Challenges in Cloud and Mobile Computing (COMS E6998-7)
|Instructor: Prof. Roxana Geambasu (instructor-first-name <at> cs <dot> columbia <dot> edu)|
|TA: Avner May (ta-full-name-no-spaces <at> gmail <dot> com)|
|Class time: Wednesday 2:10-4:00pm|
|Class room: 253 Engineering Terrace|
|Office hours: Roxana -- appointment-based; Avner -- Tuesdays 5:30-6:30pm in CEPSR 618|
This systems seminar course explores a wide variety of challenges and opportunities raised by modern technology, such as cloud computing and mobile devices. These technologies, despite enormous advantages, are causing users and enterprises alike to lose control over various aspects of their data. For example, who really owns data uploaded to Facebook, how does a user control accesses to her data on a stolen mobile device, and how can an enterprise enforce uniform security and privacy policies when its data is stored in the cloud and on its employees' mobile devices?
In this course, we will focus on these and other data security, privacy, and management challenges and review techniques to address them. The goal of the class is two-fold: (1) to provide all students with a broad view of this hot research space and its many open problems and (2) to help interested students to dive deeply into one specific unsolved problem and think about a novel solution to it.
To meet these goals, this class has to components: (1) a literature review, which includes reading about 25 papers, such as surveys of challenges in cloud and mobile computing, papers describing techniques to address them, and papers pointing out the limitations of existing techniques; and (2) a research project on a topic of your choice related to cloud and mobile computing. The project is optional and only meant for students who are interested in doing research in this space. Following are brief discussions of each of these components.

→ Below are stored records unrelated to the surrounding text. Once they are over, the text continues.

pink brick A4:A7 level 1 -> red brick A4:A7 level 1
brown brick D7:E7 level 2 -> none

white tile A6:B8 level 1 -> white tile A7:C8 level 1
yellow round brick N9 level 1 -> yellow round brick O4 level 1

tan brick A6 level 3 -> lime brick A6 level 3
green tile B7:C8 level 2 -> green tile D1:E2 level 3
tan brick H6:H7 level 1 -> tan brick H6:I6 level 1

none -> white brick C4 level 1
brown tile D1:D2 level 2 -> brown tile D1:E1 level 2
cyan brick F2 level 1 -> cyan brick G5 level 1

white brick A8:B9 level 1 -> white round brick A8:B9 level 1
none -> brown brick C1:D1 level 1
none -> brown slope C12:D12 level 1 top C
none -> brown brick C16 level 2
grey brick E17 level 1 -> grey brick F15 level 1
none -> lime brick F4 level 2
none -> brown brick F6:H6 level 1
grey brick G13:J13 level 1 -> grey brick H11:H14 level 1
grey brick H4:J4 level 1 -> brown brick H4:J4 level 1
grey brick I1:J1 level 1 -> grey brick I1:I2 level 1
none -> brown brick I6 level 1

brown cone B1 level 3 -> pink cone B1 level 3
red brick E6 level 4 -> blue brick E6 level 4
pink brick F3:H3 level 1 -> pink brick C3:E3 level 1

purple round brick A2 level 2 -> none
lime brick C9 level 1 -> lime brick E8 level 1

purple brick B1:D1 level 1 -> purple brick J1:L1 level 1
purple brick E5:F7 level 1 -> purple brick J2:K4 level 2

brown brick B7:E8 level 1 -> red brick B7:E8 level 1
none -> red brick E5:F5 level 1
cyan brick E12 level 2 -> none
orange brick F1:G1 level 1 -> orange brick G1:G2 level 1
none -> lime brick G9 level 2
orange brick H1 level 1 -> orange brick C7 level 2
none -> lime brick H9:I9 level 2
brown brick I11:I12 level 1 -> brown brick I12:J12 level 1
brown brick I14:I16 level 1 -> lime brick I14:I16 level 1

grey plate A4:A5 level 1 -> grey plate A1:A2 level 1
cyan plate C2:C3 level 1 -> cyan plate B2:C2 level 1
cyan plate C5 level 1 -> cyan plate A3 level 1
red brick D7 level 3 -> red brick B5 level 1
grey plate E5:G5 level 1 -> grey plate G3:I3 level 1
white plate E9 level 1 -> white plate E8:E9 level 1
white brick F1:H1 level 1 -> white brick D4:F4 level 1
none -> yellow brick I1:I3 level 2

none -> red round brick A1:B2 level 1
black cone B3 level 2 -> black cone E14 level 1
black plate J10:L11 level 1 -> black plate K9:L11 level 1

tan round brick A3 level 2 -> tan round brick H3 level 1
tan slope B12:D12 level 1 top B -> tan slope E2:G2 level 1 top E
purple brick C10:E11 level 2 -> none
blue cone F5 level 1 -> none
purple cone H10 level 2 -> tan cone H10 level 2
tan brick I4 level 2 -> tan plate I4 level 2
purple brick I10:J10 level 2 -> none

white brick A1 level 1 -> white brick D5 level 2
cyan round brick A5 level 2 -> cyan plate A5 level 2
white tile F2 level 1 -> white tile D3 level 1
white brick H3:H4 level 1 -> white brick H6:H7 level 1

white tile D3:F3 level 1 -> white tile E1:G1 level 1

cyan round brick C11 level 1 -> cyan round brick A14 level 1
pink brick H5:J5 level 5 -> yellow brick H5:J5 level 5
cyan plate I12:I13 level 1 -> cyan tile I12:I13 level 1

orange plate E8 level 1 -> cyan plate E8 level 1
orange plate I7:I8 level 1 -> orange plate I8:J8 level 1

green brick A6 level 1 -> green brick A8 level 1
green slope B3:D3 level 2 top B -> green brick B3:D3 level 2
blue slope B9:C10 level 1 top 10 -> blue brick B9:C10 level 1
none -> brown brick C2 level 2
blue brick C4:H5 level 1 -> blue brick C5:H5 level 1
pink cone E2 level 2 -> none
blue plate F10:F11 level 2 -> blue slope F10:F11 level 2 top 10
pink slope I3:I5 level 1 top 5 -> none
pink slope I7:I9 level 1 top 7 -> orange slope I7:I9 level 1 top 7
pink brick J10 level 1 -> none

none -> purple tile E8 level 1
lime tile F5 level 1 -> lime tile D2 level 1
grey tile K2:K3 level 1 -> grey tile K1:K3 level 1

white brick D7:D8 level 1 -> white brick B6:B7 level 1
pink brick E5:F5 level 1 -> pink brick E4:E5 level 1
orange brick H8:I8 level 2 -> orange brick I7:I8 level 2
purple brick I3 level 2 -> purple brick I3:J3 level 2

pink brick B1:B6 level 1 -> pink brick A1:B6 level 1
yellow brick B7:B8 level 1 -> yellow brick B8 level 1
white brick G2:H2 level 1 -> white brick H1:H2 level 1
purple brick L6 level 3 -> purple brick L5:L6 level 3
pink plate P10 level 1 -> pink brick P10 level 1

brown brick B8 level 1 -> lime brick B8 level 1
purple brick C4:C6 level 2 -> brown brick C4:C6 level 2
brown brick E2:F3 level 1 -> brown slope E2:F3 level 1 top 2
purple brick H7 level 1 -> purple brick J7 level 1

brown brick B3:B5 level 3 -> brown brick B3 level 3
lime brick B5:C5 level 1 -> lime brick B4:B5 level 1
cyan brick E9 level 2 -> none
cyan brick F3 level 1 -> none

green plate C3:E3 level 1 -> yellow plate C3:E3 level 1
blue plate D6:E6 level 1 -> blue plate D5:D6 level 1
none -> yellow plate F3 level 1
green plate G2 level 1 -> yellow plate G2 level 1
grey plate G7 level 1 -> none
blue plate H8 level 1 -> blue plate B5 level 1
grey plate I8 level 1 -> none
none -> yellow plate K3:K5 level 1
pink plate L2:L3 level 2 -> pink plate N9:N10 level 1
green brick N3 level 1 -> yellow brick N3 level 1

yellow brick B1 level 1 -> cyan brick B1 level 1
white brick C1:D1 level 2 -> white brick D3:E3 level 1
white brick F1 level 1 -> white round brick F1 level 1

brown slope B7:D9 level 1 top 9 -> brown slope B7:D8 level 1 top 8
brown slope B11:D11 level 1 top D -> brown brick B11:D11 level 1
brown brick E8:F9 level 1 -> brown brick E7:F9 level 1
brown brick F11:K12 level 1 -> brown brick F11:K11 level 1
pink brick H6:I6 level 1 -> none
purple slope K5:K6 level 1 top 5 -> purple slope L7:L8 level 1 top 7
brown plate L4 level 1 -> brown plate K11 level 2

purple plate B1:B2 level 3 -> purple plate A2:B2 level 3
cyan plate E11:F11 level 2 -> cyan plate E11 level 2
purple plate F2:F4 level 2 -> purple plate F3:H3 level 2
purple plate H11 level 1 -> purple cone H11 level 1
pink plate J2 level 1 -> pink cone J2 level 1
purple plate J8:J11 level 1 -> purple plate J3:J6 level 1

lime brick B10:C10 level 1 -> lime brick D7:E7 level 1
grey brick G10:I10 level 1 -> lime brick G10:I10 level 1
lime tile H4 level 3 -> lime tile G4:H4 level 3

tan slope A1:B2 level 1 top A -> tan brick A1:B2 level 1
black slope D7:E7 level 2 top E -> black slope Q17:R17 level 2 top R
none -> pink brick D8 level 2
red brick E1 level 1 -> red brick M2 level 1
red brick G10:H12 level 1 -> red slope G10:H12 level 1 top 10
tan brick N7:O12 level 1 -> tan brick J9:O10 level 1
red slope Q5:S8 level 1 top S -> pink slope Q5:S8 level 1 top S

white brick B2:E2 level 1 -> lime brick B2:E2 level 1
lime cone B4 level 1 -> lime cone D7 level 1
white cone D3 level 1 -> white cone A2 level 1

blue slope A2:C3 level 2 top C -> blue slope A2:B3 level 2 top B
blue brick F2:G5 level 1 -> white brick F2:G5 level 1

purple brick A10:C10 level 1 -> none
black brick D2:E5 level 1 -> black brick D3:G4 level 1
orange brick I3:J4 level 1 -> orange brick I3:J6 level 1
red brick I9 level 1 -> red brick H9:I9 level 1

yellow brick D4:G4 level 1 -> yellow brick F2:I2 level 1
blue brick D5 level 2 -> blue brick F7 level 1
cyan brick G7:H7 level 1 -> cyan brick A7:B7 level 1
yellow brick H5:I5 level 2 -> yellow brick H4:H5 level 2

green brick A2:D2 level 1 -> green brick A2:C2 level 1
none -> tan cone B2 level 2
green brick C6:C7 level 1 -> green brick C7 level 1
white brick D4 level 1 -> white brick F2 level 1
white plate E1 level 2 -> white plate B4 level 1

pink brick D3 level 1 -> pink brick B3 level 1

We will discuss about two papers or product specs per class. Examples of covered topics include advanced cryptographic techniques, trusted hardware architectures, distributed-trust systems, and auditing systems. The latest reading schedule can be found here. You should expect some changes in the schedule, so please do not print out the papers more than a week in advance.
Each class is organized in roughly two activities. First, students will give a short presentation (15-25 minutes) of the papers for that week (as assigned). Second, we will discuss the papers in depth. The presenters for each class should email me the presentation at least two days in advance so that I can give them feedback. You can sign up to present papers here. See the Grading section before you decide whether you need to present in class or not.
All students, whether they present that day or not, should read all assigned papers before class and submit a review for one of them to my email address at least two hours before class (i.e., before 12:10pm on Wednesdays). You will choose which of the assigned papers to review. You can of course submit reviews for all assigned papers, but there's no extra credit for that. The review's structure and submission instructions are available here. A useful resource for writing effective reviews is David Wetherall's paper reviewing guidelines.During class, you should participate in the discussions. I am hoping for highly interactive discussions during class, as I believe these are the most effective types of classes. All three elements -- reviews, presentations, and discussion participation -- will be part of your final grade for this class.
You have the option to participate in a research project on a topic related to cloud and mobile computing. I will provide a list of suggested topics or you can choose your own (list is only readable from Columbia IPs). If you choose to do a project, you will working in teams of two or three people and will have the opportunity to meet with me regularly to discuss your direction and and progress.
The final product for this project will be a report describing the motivation and results of your work, plus a 20-minute presentation or a demo. For promising projects, I would be very interested to continue working with you to extend your results for subsequent publication or industrial deployment. Details about the project's milestone timeline and report formats can be found here.
Project Prerequisites: As you will see in the Grading section, you can choose to either do a project or to be more heavily involved in the literature review. Before you decide to do a project, please ensure that you fulfill the following requirements: (1) you have had significant coding experience and/or some research experience in the past and (2) you are genuinely interested in research in this space. If either of these is untrue -- e.g., if you are just interested in understanding a bit about cloud computing, a perfectly fine goal -- you should not choose to do a project.
There are two options in which you can earn your grade for this class:
Accordingly, grading will be done as follows:
Because the two options are a bit uneven in terms of load on the student, I will allow students who sign in for the research project to register for up to 3 extra credits with my project course. So, you can choose the project direction and register for 0, 1, 2, or 3 extra credits for it. The number of extra credits you register for will not have an impact on the amount of work you will need to dedicate to the project for a maximum grade.